In some way, living a good quality life is not rocket science. With time, good decisions lead you to a good life and poor decisions lead you to a crappy, stressful low quality life. The better decisions you make, big or small, the better off you are. Good decisions accumulate, and with time they bring great yields.
Examples of good decisions are saving money, not overeating, exercising a few times per day, investing into your knowledge, brainstorming ideas, finding and doing a job you love, and so on. Examples of bad decisions are smoking, drinking excessively, eating too much sugar, getting uncontrollably into debt, buying things you don’t need and staying in an abusive relationship, just to name a few.
On a logical level, it’s pretty simple to understand that but in real life, it’s quite hard to follow good smart decisions; simply because you weren’t programmed to make smart long-term decisions.
You were initially programmed for life in a jungle, which means instant gratification (life was short), laziness (energy needed to be saved), overeating (food was rare) and any kind of domination – material, physical, intellectual (the alpha male/female got it all).
That’s why it’s hard to make smart decisions.
The intellectual, conscious, creative and planning part of you has to override the animal instinct that ruled decision-making for millions of years in our ancestors. And it has to do it over and over again, it never stops.

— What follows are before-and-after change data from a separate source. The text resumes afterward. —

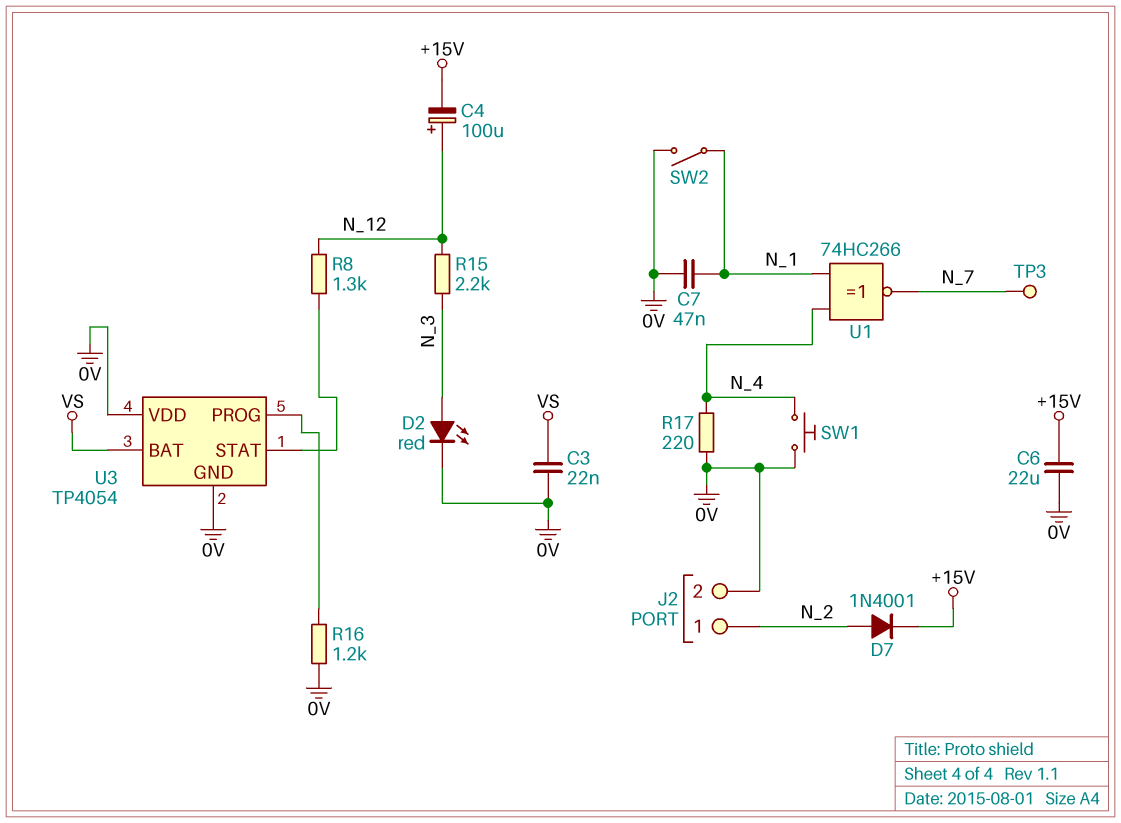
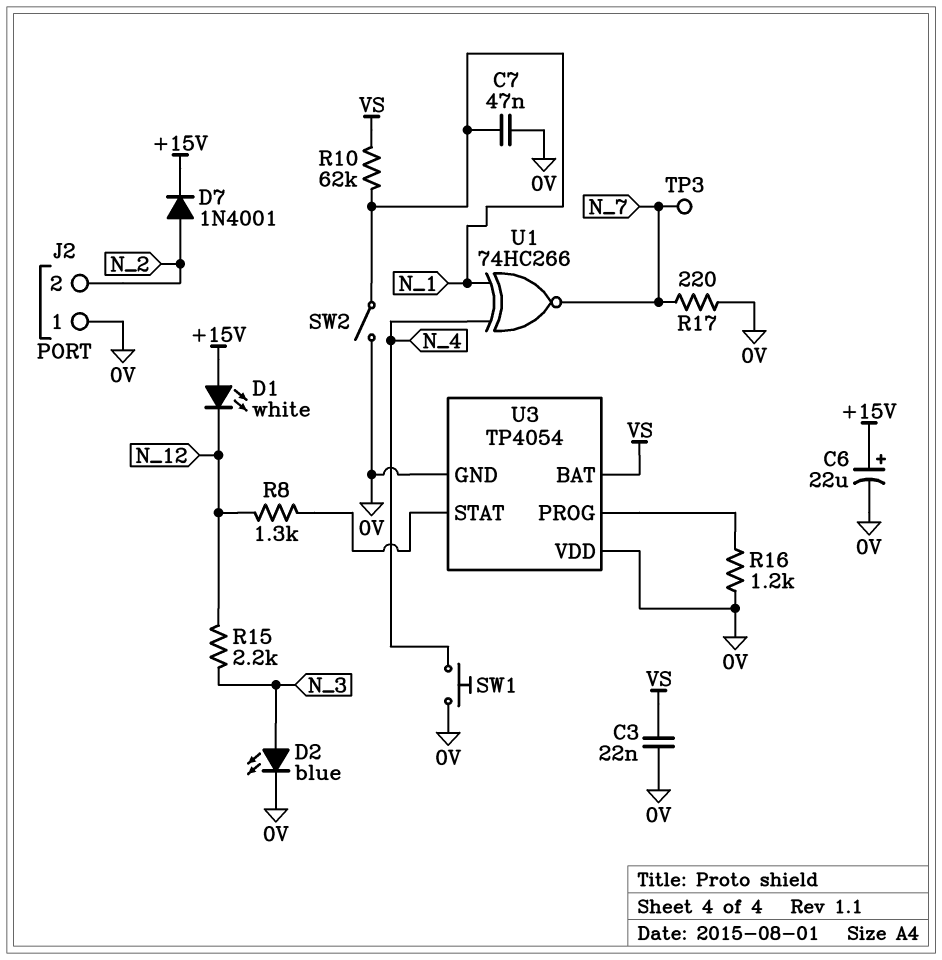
C4: 100uF (plus N_12, minus +15V) -> none
C6: 22uF (+15V, 0V) -> 22uF (plus +15V, minus 0V)
D1: none -> LED white (A +15V, K N_12)
D2: LED red (A N_3, K 0V) -> LED blue (A N_3, K 0V)
J2 pin 1: N_2 -> 0V
J2 pin 2: 0V -> N_2
R10: none -> 62k (N_1, VS)
R17: 220 (0V, N_4) -> 220 (0V, N_7)

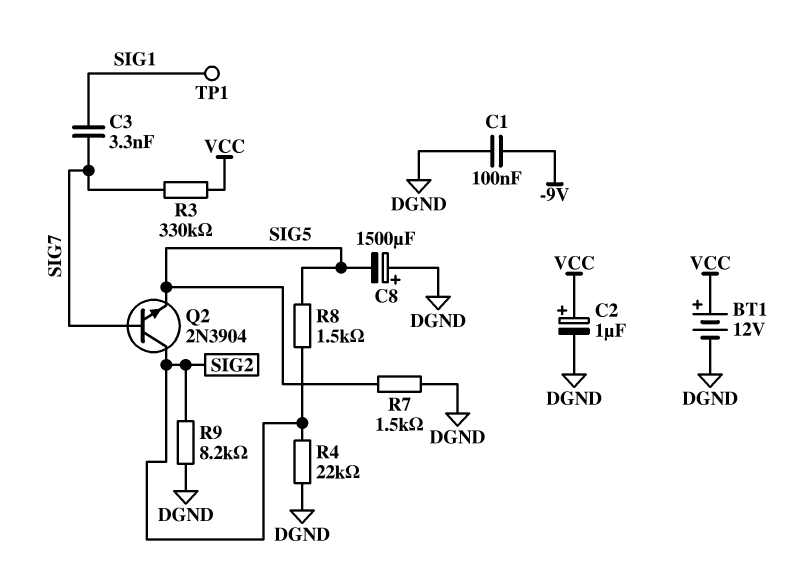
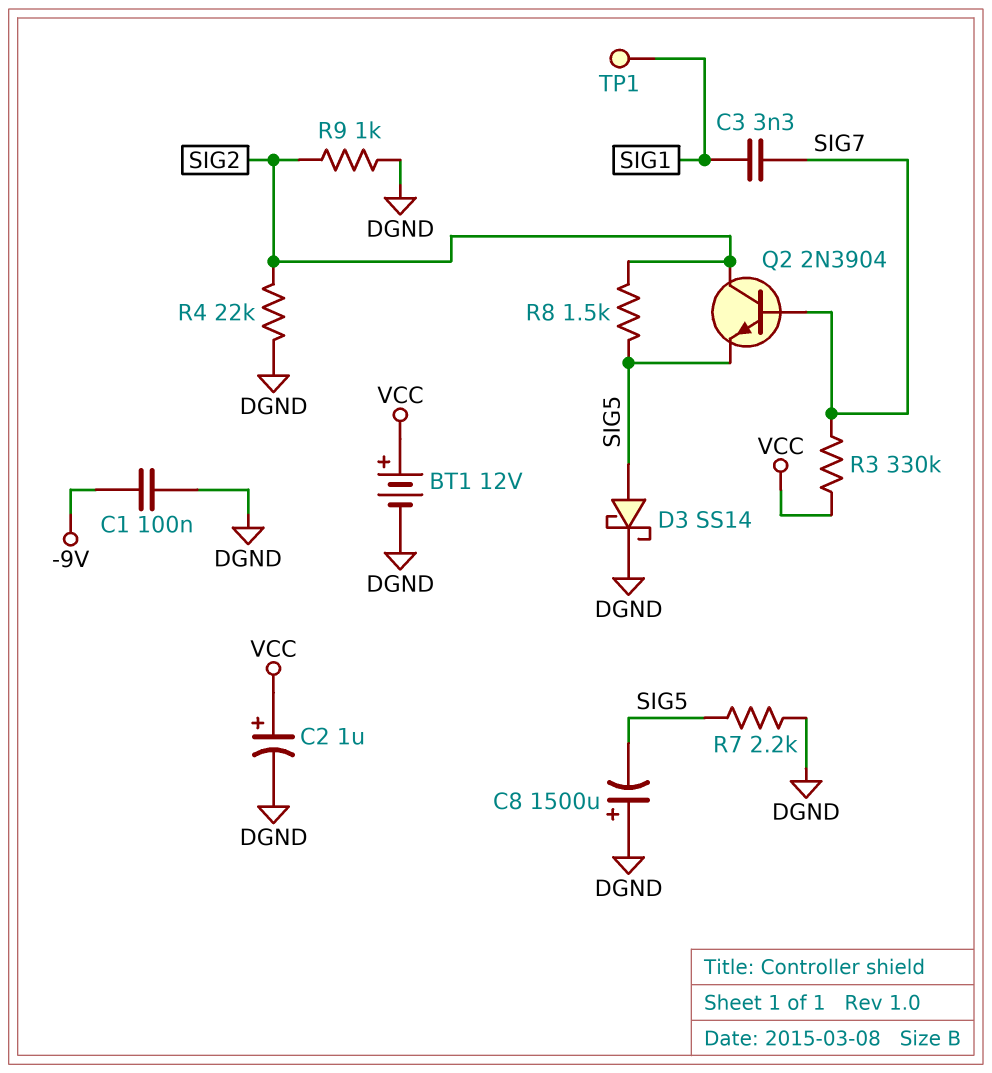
D3: none -> schottky SS14 (A SIG5, K DGND)
R7: 1.5k (DGND, SIG5) -> 2.2k (DGND, SIG5)
R9: 8.2k (DGND, SIG2) -> 1k (DGND, SIG2)

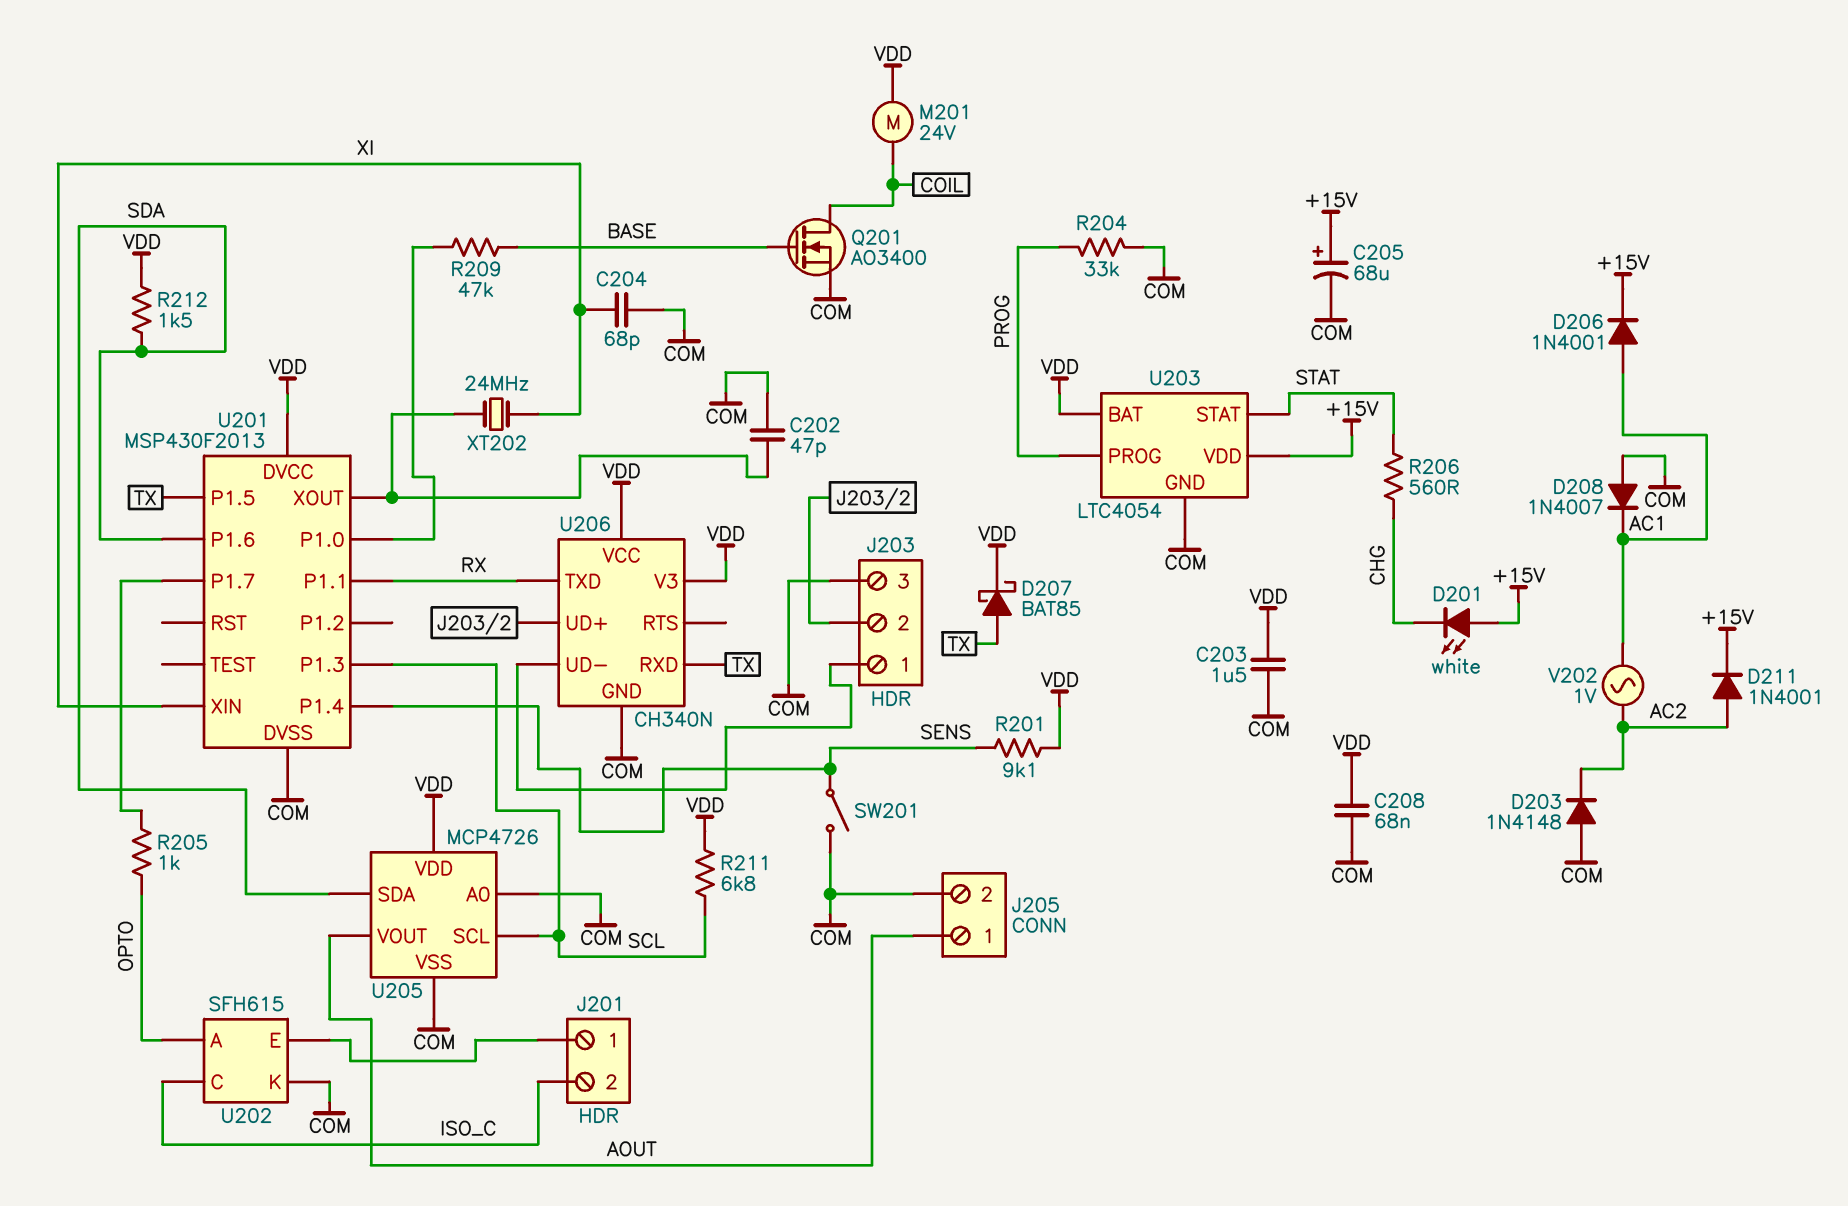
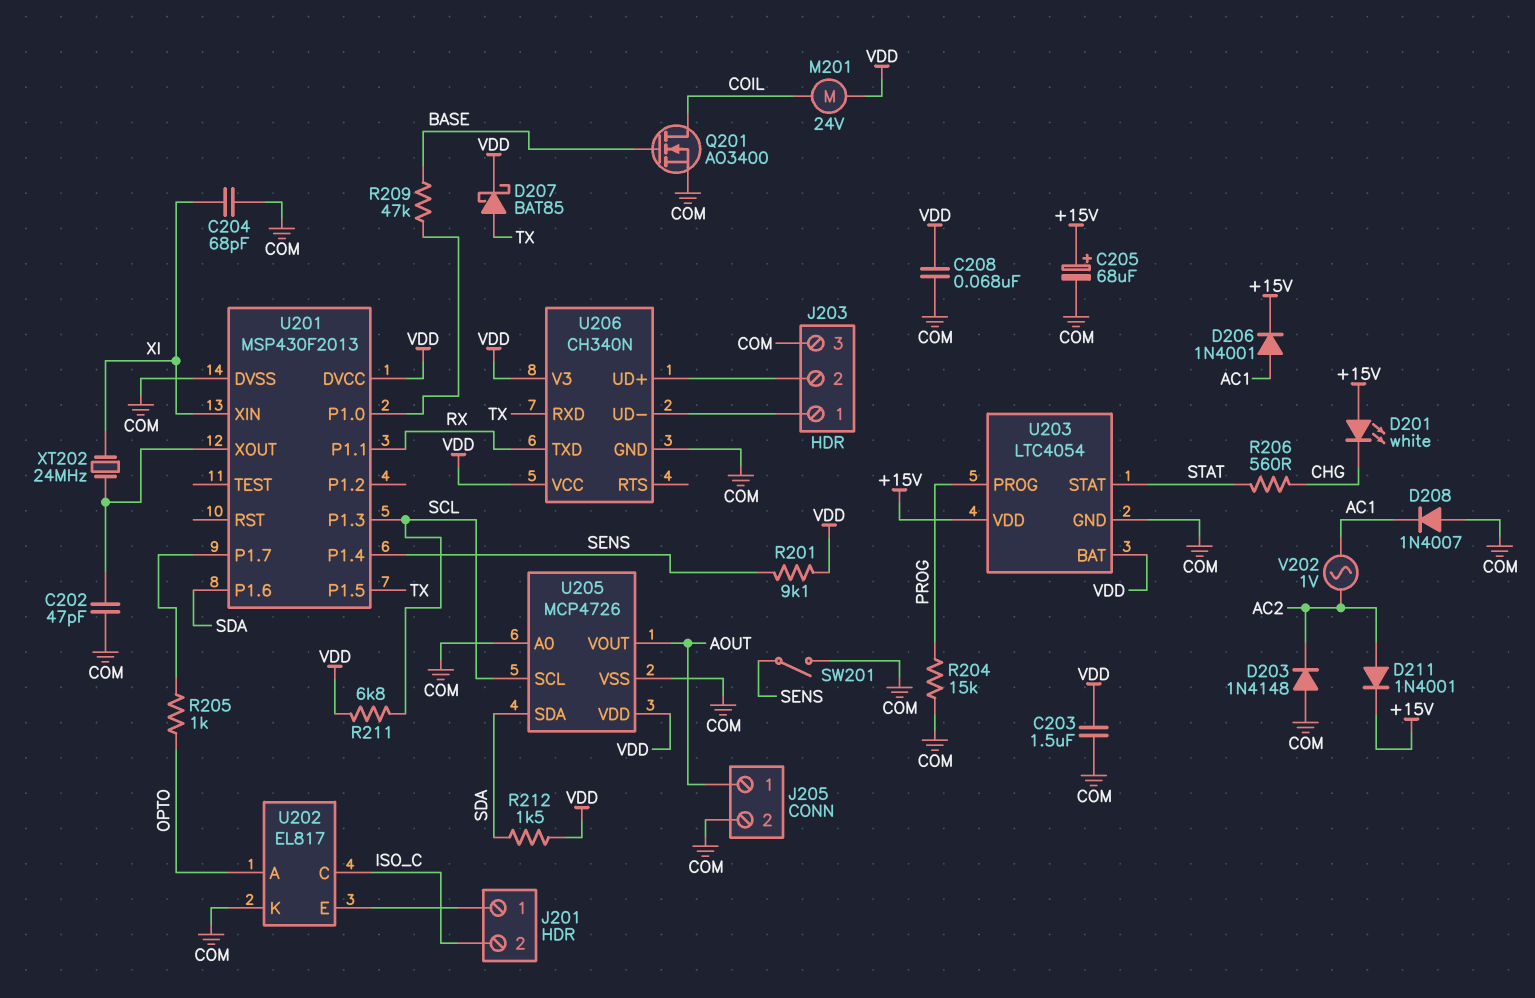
R204: 33k (COM, PROG) -> 15k (COM, PROG)
U202: SFH615 -> EL817

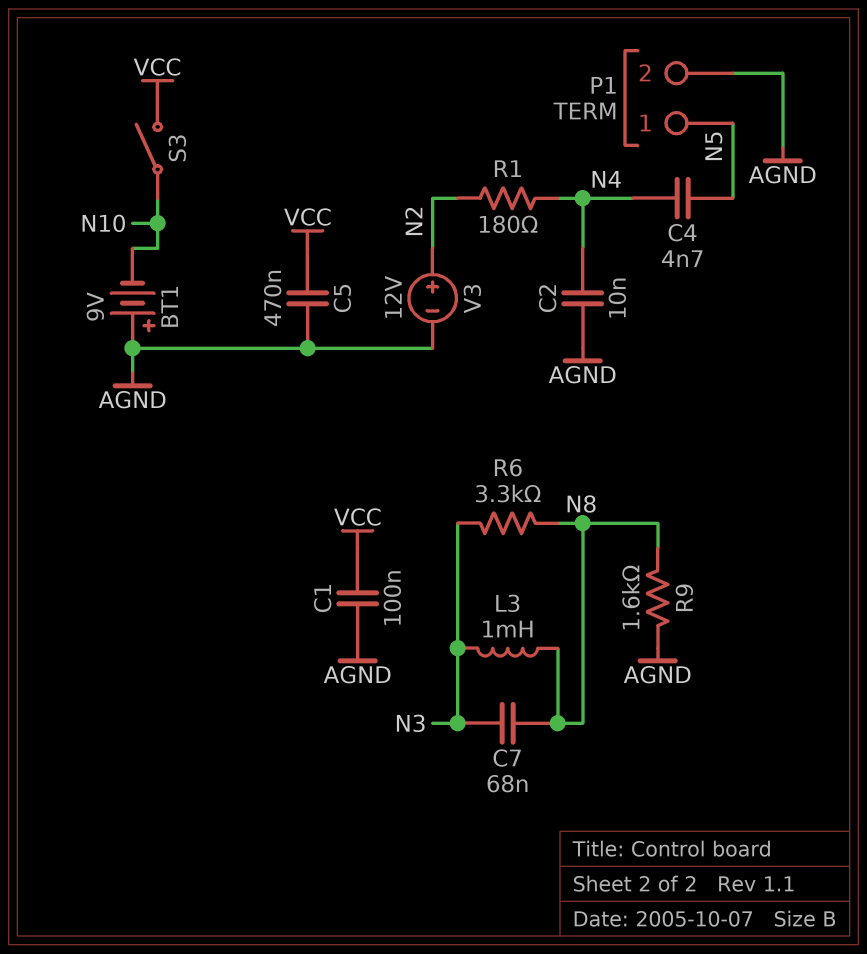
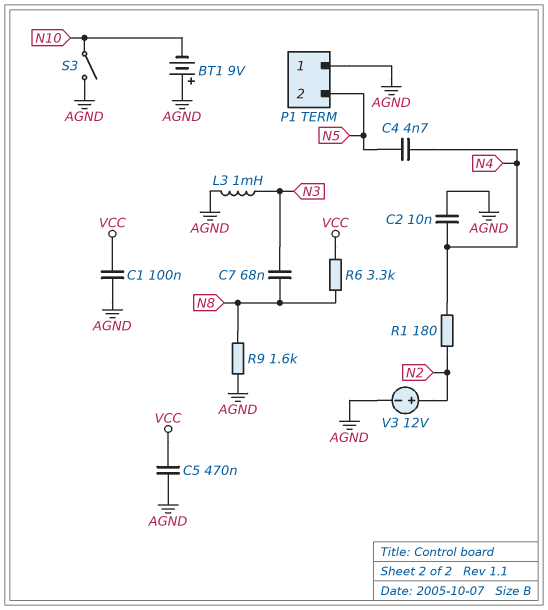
L3: 1mH (N3, N8) -> 1mH (AGND, N3)
P1 pin 1: N5 -> AGND
P1 pin 2: AGND -> N5
R6: 3.3k (N3, N8) -> 3.3k (N8, VCC)
S3: switch (N10, VCC) -> switch (AGND, N10)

That’s an extremely hard thing to do. It takes a lot of cognitive power and severe self-control, together with constant curbing of primal needs, and never letting the benefits of reinvesting into your tomorrow out of your sight.
Rare are the people who are mentally so strong that they can follow smart decisions in all different areas of life all the time. That’s why I wouldn’t count on self-discipline too much. In reality, counting solely on your self-discipline is not a superior life strategy.
Sooner or later, you kneel down in front of the laws of nature and genes. That’s why you have to be much smarter than relying on your self-discipline. You always have to be one step ahead of life.
Don’t use cognitive power for good decisions if you don’t have to
If you can’t completely automate it, semi-automate it. Make sure it takes zero cognitive effort, or almost zero, to do something smart. Take transaction costs all the way down, as low as possible. Let it happen automatically.
Make sure you don’t have to think about it, make sure that it takes zero discipline and that smart decisions just happen by themselves. Put good decisions on autopilot. You have to be a little bit creative, but let’s look at few examples of how you can do that.
The easiest way to automate good decisions is with money management. That’s because nowadays, money is nothing but some numbers in an online app, and you can do all kinds of transactions and functions simply by using your computer.
Here are examples of good decisions you can automate:
- Automate transactions to your savings account every time you get a paycheck.
- Make sure you need to get an approval for all costs higher than a certain amount (from your spouse or CFO), especially if you like to overspend.
- As an alternative, you may have a rule that you aren’t allowed to make any big purchases if you don’t sleep it over (for 14 days).
- Don’t have a credit card with you, but only enough money to buy yourself lunch and a healthy snack.
That way, you don’t have to struggle with decision-making, good decisions are already made for you. Every week, money gets transferred to the savings account and you live with the rest. You can’t do impulse purchases, because you need approval or wait long enough for your emotions to stabilize. If you only have enough money for lunch with you, you can’t do small unnecessary purchases that sum up in high amounts of wasted money with time.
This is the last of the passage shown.